It was in 1993 that Titman, then at UCLA, and his colleague Narasimhan Jegadeesh, first documented how, from 1965 to 1989, strategies of buying recent stock winners and selling recent losers generated significantly higher near-term returns than the U.S. market overall.
They set down the basic time frame for momentum-investing success as a 3-to-12-month window on either side. So a stock’s relative performance (up or down, versus the market) over the previous three to 12 months typically predicted its relative performance for the following three to 12 months. The paper focused in depth on a portfolio that selected stocks based on their previous six-month returns, held them for six months, and then sold. That strategy produced an extra return of about 1% per month above what would have been expected, Jegadeesh and Titman found. Over time, that bonus over the market return adds up to a substantial premium.

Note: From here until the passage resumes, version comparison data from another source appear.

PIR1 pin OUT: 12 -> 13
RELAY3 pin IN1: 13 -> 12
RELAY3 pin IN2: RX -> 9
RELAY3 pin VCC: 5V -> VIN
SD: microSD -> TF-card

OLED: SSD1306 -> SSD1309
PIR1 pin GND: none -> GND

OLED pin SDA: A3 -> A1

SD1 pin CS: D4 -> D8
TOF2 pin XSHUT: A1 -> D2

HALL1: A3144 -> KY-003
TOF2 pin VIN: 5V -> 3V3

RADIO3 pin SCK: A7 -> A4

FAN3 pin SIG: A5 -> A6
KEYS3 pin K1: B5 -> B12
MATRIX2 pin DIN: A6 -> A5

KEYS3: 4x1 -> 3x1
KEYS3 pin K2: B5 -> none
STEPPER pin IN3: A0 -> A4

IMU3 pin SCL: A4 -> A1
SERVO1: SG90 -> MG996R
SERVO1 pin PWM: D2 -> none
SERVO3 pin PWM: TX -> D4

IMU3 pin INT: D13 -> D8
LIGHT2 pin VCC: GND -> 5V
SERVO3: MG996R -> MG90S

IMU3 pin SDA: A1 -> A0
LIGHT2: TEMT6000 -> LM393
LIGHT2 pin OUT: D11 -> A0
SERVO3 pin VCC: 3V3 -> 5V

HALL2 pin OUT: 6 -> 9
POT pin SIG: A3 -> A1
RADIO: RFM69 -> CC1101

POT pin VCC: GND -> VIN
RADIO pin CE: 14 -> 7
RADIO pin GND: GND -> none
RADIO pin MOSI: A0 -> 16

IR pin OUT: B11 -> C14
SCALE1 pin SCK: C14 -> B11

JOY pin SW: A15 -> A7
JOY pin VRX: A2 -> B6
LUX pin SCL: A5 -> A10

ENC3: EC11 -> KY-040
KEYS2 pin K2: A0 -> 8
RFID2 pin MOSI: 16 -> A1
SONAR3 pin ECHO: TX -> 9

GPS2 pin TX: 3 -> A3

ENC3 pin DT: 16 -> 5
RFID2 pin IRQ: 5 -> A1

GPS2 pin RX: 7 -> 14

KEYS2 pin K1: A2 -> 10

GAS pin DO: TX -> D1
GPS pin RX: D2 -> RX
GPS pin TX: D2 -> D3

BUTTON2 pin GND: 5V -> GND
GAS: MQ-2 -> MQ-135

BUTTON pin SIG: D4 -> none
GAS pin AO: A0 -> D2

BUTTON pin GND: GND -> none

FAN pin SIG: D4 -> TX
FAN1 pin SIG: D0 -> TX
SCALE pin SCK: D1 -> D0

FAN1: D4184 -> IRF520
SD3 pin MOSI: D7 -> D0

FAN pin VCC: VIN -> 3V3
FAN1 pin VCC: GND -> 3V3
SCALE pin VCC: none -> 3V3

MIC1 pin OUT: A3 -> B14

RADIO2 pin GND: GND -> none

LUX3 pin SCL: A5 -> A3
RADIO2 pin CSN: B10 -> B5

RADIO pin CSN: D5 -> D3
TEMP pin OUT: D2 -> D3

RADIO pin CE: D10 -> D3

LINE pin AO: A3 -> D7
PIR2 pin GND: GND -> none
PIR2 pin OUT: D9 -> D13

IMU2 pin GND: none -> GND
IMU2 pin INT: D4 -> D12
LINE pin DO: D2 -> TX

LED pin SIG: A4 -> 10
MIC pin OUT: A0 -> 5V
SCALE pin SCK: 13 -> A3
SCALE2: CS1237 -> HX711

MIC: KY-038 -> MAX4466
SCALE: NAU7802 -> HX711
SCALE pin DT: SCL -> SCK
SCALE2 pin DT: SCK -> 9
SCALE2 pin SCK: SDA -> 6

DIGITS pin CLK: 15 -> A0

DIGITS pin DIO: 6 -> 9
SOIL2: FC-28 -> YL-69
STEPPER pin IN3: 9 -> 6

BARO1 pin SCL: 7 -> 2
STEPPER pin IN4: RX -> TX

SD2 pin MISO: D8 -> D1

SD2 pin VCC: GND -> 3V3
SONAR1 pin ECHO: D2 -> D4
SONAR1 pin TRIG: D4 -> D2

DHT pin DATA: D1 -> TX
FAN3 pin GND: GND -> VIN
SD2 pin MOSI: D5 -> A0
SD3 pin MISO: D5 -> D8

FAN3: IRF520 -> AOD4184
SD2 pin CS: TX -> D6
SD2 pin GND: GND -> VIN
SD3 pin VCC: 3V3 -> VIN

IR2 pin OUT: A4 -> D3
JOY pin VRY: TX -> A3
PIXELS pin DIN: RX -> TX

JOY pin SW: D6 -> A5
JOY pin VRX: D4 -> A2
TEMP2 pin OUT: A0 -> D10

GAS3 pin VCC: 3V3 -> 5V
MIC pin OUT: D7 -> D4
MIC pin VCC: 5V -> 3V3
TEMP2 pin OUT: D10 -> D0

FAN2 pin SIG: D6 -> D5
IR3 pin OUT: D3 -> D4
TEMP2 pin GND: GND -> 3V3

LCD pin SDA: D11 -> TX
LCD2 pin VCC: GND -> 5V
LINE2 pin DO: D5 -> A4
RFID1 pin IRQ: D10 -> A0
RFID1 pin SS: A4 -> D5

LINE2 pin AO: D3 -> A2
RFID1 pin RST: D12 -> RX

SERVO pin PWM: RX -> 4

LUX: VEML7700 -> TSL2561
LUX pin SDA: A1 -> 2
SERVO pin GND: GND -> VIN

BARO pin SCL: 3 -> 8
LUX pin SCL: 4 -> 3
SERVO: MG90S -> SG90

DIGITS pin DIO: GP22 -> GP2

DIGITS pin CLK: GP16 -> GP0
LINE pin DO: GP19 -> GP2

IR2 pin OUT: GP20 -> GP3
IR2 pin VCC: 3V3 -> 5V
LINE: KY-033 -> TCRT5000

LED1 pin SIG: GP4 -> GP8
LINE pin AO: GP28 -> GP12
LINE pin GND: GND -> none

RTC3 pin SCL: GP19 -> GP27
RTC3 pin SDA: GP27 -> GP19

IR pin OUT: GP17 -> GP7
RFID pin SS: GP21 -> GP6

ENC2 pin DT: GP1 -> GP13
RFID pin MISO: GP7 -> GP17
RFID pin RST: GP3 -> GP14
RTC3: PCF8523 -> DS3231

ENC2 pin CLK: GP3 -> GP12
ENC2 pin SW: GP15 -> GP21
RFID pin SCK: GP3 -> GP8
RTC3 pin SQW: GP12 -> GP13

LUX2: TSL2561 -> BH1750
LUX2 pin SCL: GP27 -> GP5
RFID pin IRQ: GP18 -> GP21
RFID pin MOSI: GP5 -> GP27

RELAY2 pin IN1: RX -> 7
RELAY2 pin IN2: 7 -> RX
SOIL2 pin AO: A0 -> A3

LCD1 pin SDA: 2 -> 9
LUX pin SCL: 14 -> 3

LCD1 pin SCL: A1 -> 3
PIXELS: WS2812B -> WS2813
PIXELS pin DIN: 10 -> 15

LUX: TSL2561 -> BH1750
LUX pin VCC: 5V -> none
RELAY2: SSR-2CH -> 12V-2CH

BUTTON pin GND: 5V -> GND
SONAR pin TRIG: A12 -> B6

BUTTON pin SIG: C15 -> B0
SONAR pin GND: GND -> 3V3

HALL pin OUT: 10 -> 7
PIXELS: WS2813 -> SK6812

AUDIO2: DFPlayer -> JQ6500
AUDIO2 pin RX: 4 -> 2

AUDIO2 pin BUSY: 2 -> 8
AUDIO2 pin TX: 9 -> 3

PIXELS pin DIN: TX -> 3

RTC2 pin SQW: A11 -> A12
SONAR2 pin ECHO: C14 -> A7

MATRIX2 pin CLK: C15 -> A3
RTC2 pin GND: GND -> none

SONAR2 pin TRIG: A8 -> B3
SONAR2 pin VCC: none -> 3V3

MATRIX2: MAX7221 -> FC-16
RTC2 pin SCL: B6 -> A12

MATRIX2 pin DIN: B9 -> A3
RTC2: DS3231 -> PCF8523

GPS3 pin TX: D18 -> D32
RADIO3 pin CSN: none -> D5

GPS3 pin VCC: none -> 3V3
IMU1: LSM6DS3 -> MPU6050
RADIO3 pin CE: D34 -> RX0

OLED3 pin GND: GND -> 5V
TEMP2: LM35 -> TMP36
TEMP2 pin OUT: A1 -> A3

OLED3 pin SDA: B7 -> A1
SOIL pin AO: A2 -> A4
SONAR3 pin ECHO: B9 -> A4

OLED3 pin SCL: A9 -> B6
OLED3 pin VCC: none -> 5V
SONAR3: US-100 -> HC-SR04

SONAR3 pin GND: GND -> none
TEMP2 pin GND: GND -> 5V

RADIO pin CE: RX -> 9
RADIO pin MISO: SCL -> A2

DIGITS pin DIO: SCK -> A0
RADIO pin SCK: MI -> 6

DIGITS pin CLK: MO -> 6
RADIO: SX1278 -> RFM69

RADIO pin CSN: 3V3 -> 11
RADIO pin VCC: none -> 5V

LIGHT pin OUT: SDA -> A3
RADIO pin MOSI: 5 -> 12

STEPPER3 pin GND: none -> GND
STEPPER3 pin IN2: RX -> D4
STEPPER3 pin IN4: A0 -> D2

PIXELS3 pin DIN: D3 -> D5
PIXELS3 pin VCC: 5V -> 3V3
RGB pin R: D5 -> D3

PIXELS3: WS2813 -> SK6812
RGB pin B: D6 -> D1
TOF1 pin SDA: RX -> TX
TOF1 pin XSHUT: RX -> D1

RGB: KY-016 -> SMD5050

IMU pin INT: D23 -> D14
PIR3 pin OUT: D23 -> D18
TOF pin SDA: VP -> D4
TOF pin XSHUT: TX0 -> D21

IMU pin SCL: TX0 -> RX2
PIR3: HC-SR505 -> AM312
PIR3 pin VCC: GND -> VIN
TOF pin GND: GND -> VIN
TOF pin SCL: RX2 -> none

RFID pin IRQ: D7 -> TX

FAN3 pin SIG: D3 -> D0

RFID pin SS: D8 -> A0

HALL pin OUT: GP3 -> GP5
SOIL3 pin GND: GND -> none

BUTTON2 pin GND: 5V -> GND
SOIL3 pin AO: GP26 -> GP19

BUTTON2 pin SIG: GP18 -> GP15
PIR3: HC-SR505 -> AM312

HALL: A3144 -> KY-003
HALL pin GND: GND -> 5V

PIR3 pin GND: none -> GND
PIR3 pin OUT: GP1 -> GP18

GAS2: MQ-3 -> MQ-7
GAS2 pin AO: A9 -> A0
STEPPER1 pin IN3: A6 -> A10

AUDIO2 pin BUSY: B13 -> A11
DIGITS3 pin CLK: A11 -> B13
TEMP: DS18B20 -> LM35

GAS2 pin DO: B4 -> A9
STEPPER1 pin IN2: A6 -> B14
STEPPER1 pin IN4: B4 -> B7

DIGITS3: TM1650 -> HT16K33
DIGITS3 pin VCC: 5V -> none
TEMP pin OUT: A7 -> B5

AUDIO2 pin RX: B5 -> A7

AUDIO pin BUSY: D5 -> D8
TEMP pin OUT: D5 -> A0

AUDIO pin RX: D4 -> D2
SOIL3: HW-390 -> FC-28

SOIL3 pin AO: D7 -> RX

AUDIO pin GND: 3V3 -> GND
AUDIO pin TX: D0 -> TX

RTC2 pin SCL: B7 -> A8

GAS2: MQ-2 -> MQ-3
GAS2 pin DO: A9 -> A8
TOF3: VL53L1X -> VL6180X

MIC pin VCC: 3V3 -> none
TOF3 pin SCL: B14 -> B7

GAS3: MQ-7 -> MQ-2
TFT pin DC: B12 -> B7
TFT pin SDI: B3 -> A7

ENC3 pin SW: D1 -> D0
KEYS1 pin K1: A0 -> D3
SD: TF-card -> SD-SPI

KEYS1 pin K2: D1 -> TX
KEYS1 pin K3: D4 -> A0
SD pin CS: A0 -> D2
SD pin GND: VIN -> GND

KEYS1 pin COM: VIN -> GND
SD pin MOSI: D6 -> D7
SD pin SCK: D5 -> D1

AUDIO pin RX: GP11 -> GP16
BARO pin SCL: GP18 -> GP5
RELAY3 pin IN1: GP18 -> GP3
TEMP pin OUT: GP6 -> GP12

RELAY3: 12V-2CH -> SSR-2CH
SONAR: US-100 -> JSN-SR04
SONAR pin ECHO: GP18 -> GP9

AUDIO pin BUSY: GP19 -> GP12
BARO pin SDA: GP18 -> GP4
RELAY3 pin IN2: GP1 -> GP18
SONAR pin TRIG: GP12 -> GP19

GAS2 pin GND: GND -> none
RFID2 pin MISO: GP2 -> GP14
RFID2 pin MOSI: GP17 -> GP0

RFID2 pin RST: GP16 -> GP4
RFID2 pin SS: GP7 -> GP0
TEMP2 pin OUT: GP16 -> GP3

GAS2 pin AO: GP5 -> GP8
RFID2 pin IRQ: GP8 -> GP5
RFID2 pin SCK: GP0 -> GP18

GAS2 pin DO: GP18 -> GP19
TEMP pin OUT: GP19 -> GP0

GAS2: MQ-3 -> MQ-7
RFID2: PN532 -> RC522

Since that pioneering study, other researchers have documented how momentum trading strategies (also known as “relative strength” trading) have been profitable not just on Wall Street but in foreign stock markets, bonds, currencies and commodities. Of course, the strategy isn’t foolproof. It doesn’t work every time, and is particularly dangerous to pursue in bear markets (as in 2008). But its long-term success has been undeniable.
Could Subrahmanyam and his colleagues finally have the best answer as to why? “We believe so,” Subrahmanyam said in an interview. But as academics, he added, “We cannot take a definitive position.” It’s now for other researchers to try to prove them wrong — or right.
To reach their conclusion, Luo, Subrahmanyam and Titman designed a model to simulate different investors receiving pertinent information about a stock at different times, as occurs in real life. But instead of later-informed investors trusting that earlier-informed investors have learned something of value, many of the later-informed are skeptical. They “assume that those with valid information have learned little of consequence,“ the study says. At the same time, the later-informed investors tend to be overconfident in their own information about the stock.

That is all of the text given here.